Doctors told him he would need a lung transplant. So at 31 years old, with a wife and young children, AlShammari found himself on a waiting list.
He got the call in 2010. A donor had been found. He remembers going in for surgery that day at IU Health and that he wasn’t nervous.
“Actually, I’m a Muslim. We believe in the hereafter. Everything that happens to you it is from the God,” Dr. AlShammari said. “You have to accept it, accept everything bad or good.”
The transplant surgery was a success. He spent a week in the ICU and then was on his way to a full recovery.
“I felt better, a new person, a new life,” Dr. AlShammari said. “It was totally different compared to my life before.”
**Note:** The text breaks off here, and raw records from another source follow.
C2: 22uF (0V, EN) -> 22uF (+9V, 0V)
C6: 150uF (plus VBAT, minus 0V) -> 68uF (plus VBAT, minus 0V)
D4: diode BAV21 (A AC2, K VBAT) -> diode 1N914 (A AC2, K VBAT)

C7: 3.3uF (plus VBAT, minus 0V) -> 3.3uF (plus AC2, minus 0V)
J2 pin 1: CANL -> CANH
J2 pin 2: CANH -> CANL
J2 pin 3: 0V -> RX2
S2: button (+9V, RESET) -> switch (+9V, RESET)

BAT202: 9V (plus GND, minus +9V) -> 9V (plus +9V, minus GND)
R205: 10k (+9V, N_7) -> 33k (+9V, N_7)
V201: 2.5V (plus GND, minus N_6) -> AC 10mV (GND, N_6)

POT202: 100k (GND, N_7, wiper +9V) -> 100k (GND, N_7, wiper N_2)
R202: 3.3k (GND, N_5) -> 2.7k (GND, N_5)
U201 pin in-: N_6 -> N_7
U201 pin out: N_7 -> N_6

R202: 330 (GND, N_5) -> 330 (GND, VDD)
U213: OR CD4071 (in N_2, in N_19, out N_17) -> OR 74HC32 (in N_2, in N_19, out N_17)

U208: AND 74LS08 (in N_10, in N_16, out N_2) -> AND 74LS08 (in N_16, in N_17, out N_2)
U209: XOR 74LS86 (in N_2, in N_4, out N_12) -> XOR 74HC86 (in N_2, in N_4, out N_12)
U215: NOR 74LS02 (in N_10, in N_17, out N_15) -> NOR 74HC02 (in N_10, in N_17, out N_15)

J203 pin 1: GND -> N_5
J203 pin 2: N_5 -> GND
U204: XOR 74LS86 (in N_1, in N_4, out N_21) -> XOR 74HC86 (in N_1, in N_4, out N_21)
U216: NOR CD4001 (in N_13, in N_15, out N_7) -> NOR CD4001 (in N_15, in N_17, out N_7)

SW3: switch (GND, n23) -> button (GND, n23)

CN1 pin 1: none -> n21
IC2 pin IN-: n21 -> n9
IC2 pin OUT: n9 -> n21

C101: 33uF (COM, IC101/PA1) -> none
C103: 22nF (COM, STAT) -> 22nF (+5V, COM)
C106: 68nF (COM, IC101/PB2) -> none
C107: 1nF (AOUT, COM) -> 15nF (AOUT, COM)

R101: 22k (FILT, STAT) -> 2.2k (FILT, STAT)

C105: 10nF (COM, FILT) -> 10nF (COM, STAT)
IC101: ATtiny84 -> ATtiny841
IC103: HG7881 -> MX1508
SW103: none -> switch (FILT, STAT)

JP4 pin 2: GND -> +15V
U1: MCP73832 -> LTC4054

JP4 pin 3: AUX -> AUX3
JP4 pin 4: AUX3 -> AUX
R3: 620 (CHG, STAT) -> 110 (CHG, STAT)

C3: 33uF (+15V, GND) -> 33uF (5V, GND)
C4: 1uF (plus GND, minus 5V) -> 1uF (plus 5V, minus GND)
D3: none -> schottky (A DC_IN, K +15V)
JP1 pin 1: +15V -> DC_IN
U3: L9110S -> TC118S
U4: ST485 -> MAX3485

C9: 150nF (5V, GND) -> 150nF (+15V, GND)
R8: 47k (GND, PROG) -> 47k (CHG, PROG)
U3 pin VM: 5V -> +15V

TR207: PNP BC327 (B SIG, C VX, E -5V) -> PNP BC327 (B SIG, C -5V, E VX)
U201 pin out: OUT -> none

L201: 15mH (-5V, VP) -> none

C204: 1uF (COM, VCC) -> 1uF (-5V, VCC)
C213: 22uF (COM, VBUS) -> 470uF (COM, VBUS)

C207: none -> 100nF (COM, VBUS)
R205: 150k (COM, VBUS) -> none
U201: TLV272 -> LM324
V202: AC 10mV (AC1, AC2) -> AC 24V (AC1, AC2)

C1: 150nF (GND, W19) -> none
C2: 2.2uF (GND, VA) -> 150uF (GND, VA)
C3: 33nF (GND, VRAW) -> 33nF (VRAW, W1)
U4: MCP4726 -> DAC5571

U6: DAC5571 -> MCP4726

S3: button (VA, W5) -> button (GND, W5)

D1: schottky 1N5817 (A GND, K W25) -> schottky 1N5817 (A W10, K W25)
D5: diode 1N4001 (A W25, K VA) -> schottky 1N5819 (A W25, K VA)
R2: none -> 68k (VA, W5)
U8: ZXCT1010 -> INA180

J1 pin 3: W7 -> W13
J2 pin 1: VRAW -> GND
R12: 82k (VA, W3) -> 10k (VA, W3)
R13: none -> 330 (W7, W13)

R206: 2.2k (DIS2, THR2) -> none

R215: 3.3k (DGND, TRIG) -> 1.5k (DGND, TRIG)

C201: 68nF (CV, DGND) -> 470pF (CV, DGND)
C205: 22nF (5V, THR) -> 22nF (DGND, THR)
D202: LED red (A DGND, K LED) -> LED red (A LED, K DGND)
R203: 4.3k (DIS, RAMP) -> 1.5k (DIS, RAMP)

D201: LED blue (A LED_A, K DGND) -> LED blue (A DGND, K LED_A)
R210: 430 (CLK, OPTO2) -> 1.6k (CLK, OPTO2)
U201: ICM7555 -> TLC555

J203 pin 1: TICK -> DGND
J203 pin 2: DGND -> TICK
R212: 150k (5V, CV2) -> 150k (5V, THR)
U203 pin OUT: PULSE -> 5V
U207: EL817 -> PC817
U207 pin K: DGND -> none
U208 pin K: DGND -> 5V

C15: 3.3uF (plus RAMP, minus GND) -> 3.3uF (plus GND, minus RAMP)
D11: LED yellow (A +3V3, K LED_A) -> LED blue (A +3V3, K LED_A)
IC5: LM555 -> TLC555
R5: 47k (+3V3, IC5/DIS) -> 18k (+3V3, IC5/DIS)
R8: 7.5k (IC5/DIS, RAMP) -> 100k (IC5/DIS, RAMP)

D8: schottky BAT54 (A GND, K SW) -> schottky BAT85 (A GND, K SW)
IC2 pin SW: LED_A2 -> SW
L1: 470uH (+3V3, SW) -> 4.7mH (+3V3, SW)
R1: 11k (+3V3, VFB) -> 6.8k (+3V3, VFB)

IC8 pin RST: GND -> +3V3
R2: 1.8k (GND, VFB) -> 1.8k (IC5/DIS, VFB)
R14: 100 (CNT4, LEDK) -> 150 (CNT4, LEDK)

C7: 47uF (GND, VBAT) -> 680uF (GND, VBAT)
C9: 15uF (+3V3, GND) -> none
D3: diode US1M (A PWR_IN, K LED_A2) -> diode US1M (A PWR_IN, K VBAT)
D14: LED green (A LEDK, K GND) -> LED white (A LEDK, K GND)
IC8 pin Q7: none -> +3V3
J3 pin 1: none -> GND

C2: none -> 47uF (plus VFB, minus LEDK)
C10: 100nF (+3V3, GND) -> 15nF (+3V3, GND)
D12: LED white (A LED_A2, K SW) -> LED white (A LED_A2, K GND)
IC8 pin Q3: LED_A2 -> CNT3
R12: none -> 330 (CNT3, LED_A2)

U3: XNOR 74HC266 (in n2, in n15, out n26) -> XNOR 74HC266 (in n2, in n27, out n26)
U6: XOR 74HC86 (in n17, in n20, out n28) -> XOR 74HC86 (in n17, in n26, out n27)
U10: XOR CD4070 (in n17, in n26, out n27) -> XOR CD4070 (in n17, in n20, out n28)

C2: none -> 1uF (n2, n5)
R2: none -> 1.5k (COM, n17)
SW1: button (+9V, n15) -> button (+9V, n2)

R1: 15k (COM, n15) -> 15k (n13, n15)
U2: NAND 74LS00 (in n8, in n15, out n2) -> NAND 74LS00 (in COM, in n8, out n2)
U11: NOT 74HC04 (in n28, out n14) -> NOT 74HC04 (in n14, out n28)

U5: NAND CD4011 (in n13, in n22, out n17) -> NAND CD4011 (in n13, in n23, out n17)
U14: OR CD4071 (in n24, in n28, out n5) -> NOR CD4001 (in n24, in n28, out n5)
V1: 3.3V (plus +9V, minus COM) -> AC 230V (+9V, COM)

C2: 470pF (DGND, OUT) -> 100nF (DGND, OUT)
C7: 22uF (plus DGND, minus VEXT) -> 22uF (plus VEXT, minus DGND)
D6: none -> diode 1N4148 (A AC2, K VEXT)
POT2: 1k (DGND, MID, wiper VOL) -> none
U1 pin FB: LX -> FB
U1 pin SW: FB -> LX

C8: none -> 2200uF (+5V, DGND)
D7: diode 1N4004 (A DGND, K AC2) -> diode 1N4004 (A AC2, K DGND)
At first, the follow-up visits were more frequent. Every week. Every month. Every three months. Now, Dr. AlShammari returns every six months to IU Health. And when he does, he makes a vacation out of it, especially the summer visits.
In the winter, Dr. AlShammari stays for a week. He always catches up with his Indiana friends, especially those from his Terre Haute days. But in the summer, he will stay in the U.S. for a month, sometimes two. After his IU Health visit, Dr. AlShammari travels the country with his family – his wife, Anod, and six kids ages 1 to 11 – to places like California and Orlando, Fla.
Every time he walks back into IU Health to see his pulmonologist Chadi Hage, M.D., he said he feels at peace.
“If I came in worrying, nothing is going to be changed,” Dr. AlShammari said. “Why worry? I feel happy here.”
-- By Dana Benbow, Senior Journalist at IU Health.